The Alphabetical Reason Quiznos Got Its Name

While Quizno's might not be as common as they used to be, there was a time when the unique name was on signs and billboards across the globe. The name was meant for greatness right from the start.

Quizno's opened in 1978 as Sandwich World before assuming its current name in 1981. Mental Floss reports that the first location was opened by chef Jimmy Lambatos, who was eager to make a name for himself — literally. According to the Washington Post, Lambatos completely made up the name Quizno's. He had spent years working in fine dining and had already perfected a unique approach to making subs inspired by his youth in New York City. He planned to toast the subs to enhance their flavors and mastered the technique while working at his former restaurant Footers.
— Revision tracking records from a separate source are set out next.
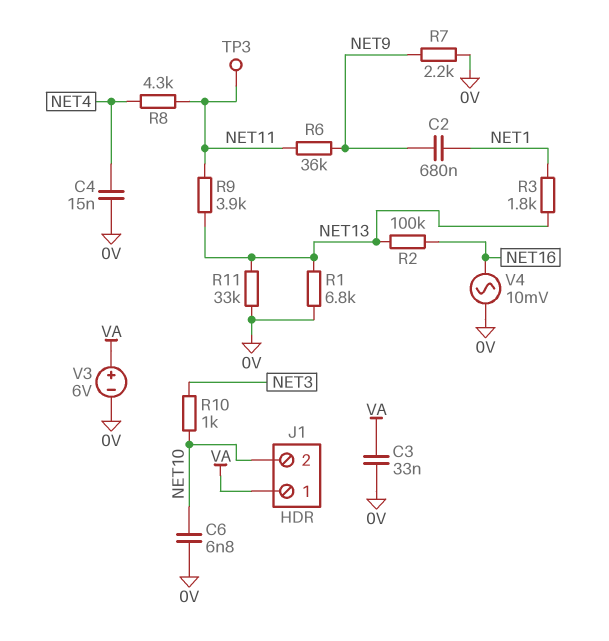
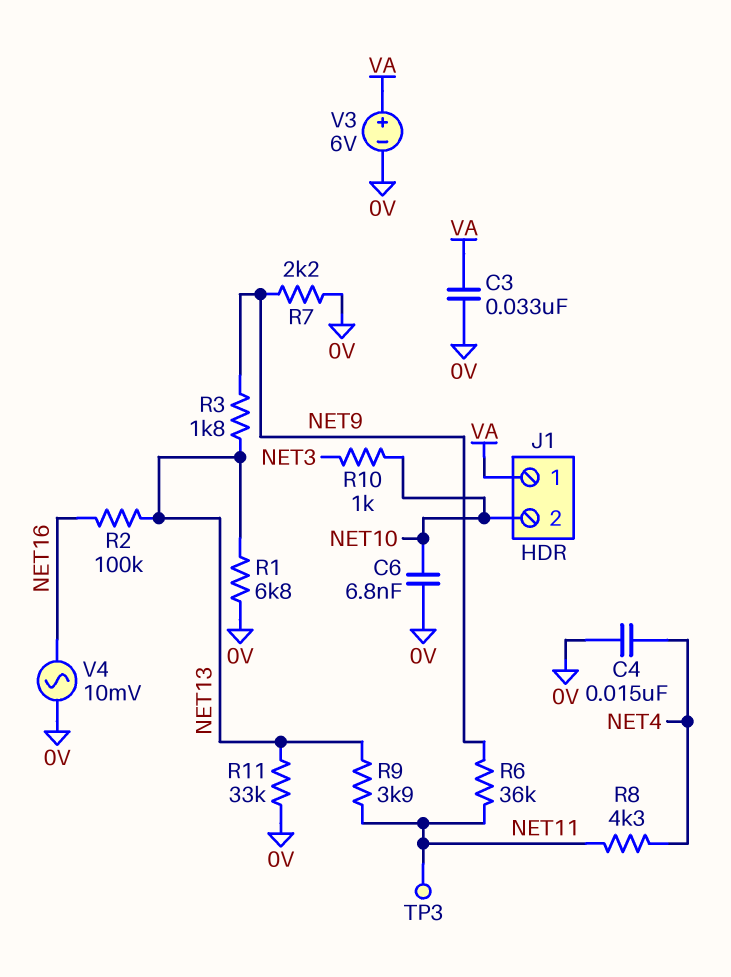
C2: 680nF (NET1, NET9) -> none
R3: 1.8k (NET1, NET13) -> 1.8k (NET9, NET13)

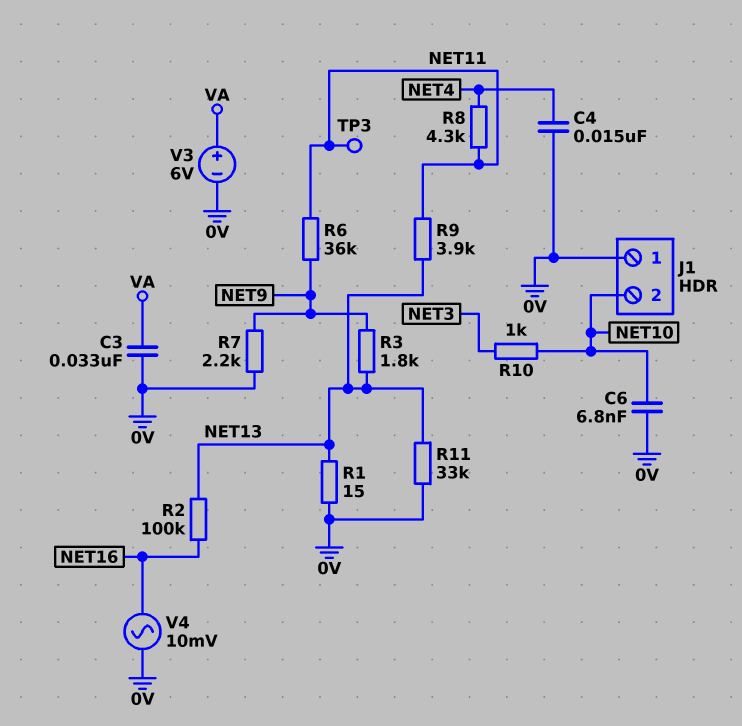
J1 pin 1: VA -> 0V
R1: 6.8k (0V, NET13) -> 15 (0V, NET13)

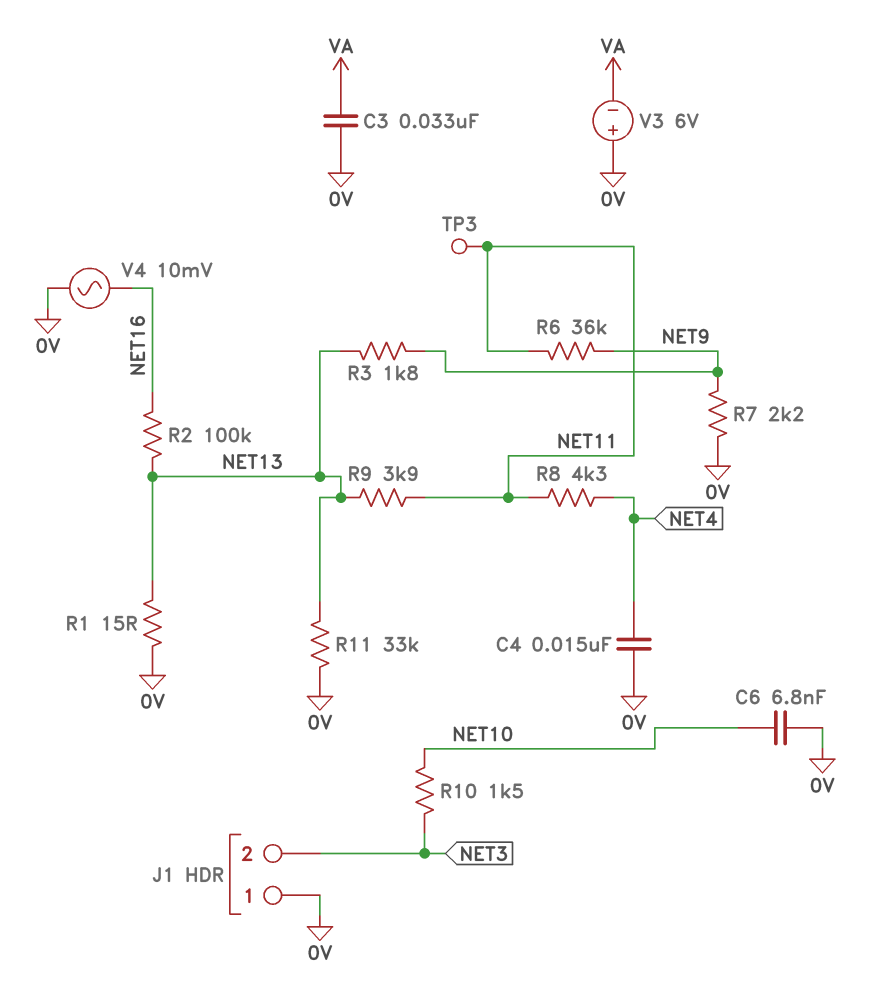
J1 pin 2: NET10 -> NET3
R10: 1k (NET3, NET10) -> 1.5k (NET3, NET10)
V3: 6V (plus VA, minus 0V) -> 6V (plus 0V, minus VA)

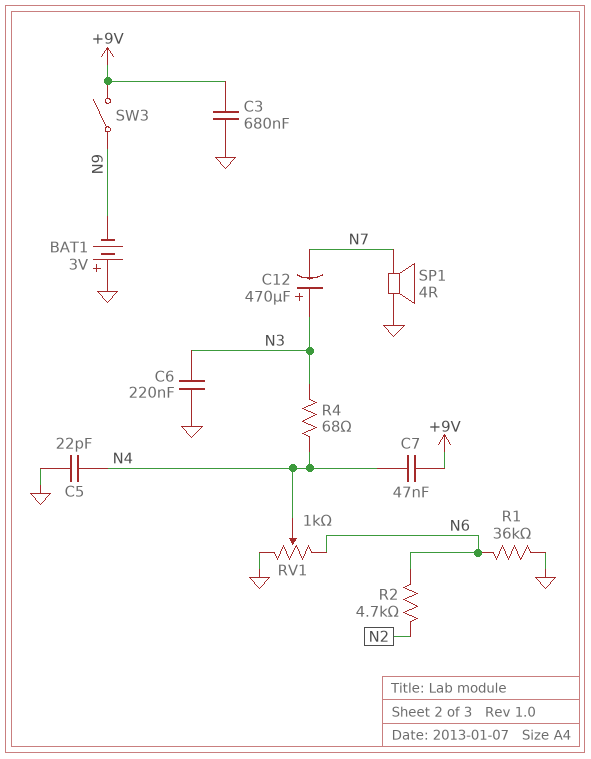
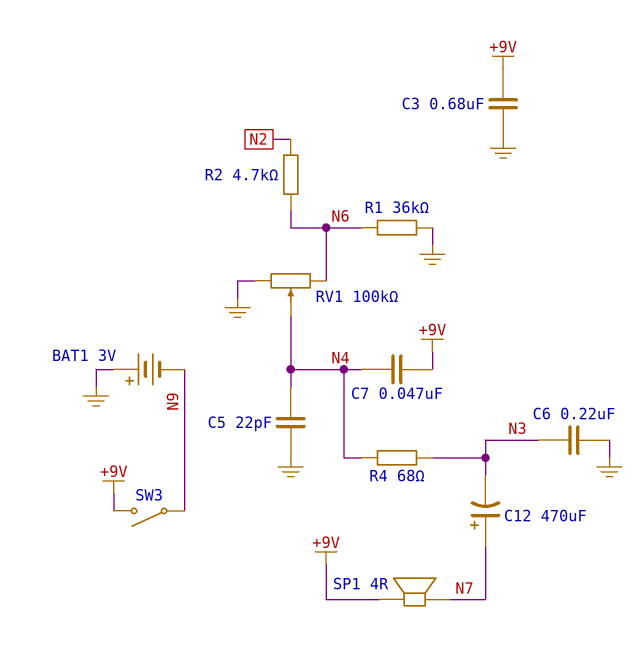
C12: 470uF (plus N3, minus N7) -> 470uF (plus N7, minus N3)
RV1: 1k (GND, N6, wiper N4) -> 100k (GND, N6, wiper N4)
SP1: speaker 4R (GND, N7) -> speaker 4R (+9V, N7)

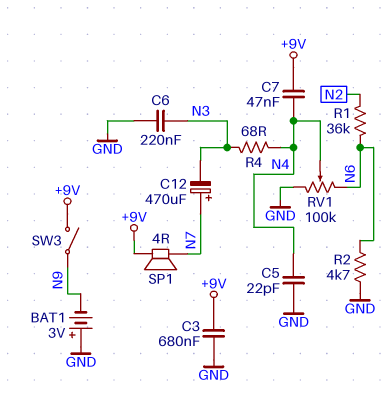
R1: 36k (GND, N6) -> 36k (N2, N6)
R2: 4.7k (N2, N6) -> 4.7k (GND, N6)

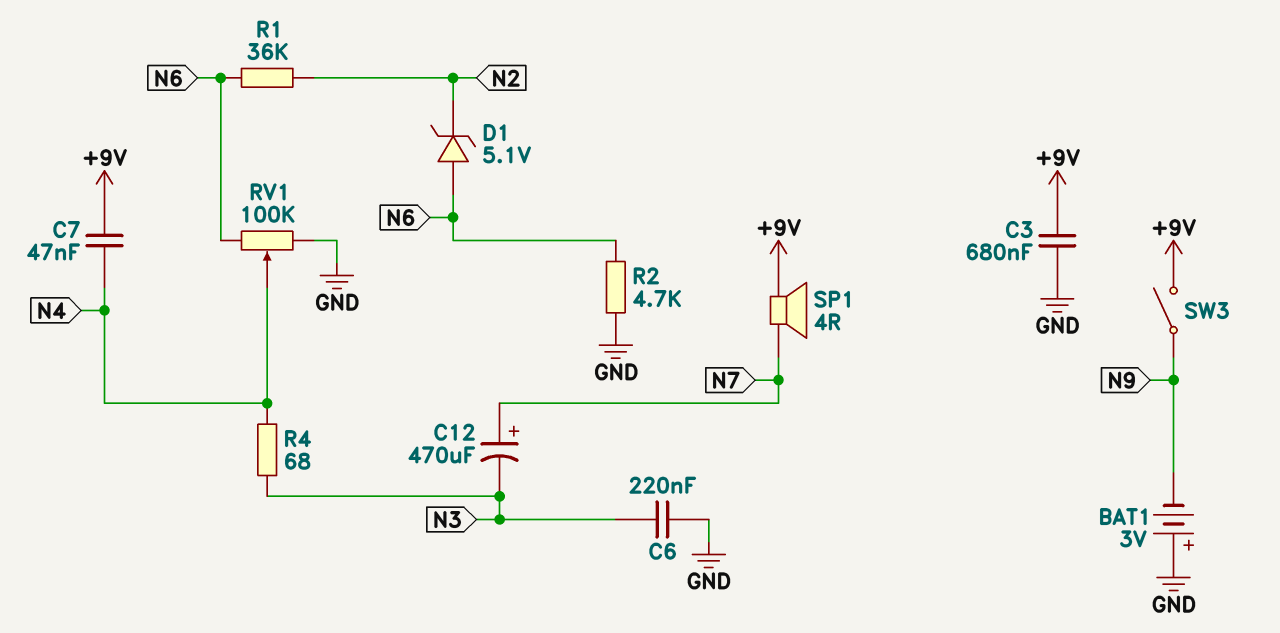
C5: 22pF (GND, N4) -> none
D1: none -> zener 5.1V (A N6, K N2)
The Washington Post says that the invention of the name was just as calculated as the decision to toast the subs. Former Quizno's owner Rick Schaden claims Lambatos had read about memorable names in the Wall Street Journal. Supposedly, he heard that names with the letters Q and Z were more memorable because these were uncommon letters. He chose not to take any risks and put them both into a made up name he hoped would help with brand recognition.

While Lambatos sold the chain, and Schaden and his father would eventually buy controlling shares, that knack for advertising and brand recognition would become a trademark of the Quizno's legacy.

Quizno's unique advertising approach

The Washington Post reports that around 2002, Quizno's was seeking to get its unique name into the minds of more folks across the country to help sell more sandwiches. It needed to separate its brand from its biggest competitor, Subway, and decided that highlighting its toasted sandwiches was the way to go. They decided it was time to go big, and so they bought an ad slot during the next year's Super Bowl. Top ad men were enlisted to help come up with ideas and the winning option was a humorous commercial featuring a faux "consumer study." AdAge says that this was the same Super Bowl that Subway premiered an ad starring spokesman Jared Fogle, and effectively set the two chains apart.

Another instance of Quizno's sticky advertising would come a few years later in the form of the Spongemonkey ads. Even if you've never heard of a Spongemonkey, if you were watching TV in 2004, you may still be haunted by the ad. Huffington Post says that many have taken to social media in recent years to publicly recollect the strange ads together and appreciate the irreverent, meme-like humor that was years ahead of its time. The ads featured a simply written, off-key performance of a jingle performed by a pair of rodents with enormous, human-like eyes. It was apparently effective enough that all these years later, viewers have yet to forget it.

It takes more than a name

While Quizno's had great name recognition at this time, it wasn't enough to carry its business through the hard times to come.

According to Restaurant Business, Quizno's saw a massive drop in their franchises between 2007 and 2017. In that decade, they went from having 4,700 locations in operation to a meager 400 — the reason being that the company was not the most adept at handling its franchisees.

Global Franchise says that as Quizno's was expanding overseas around 2001, it was already showing signs that it didn't know how to help its franchise owners succeed. It apparently opened three locations in Birmingham, U.K. that cannibalized each other in their opening days. As Quizno's fast-food rivalry with Subway was heating up in the wake of the controversial $5 footlong, they started to issue massive discounts, including free sandwich coupons. Restaurant Business says these coupons were received with hostility from franchise operators, some of whom refused to accept them from customers.

In 2018, Quizno's would be acquired by REGO Restaurant Group, who would help to stabilize the failing business, per Global Franchise. Still, the brand kept its original catchy name chosen by Lambatos almost 40 years earlier.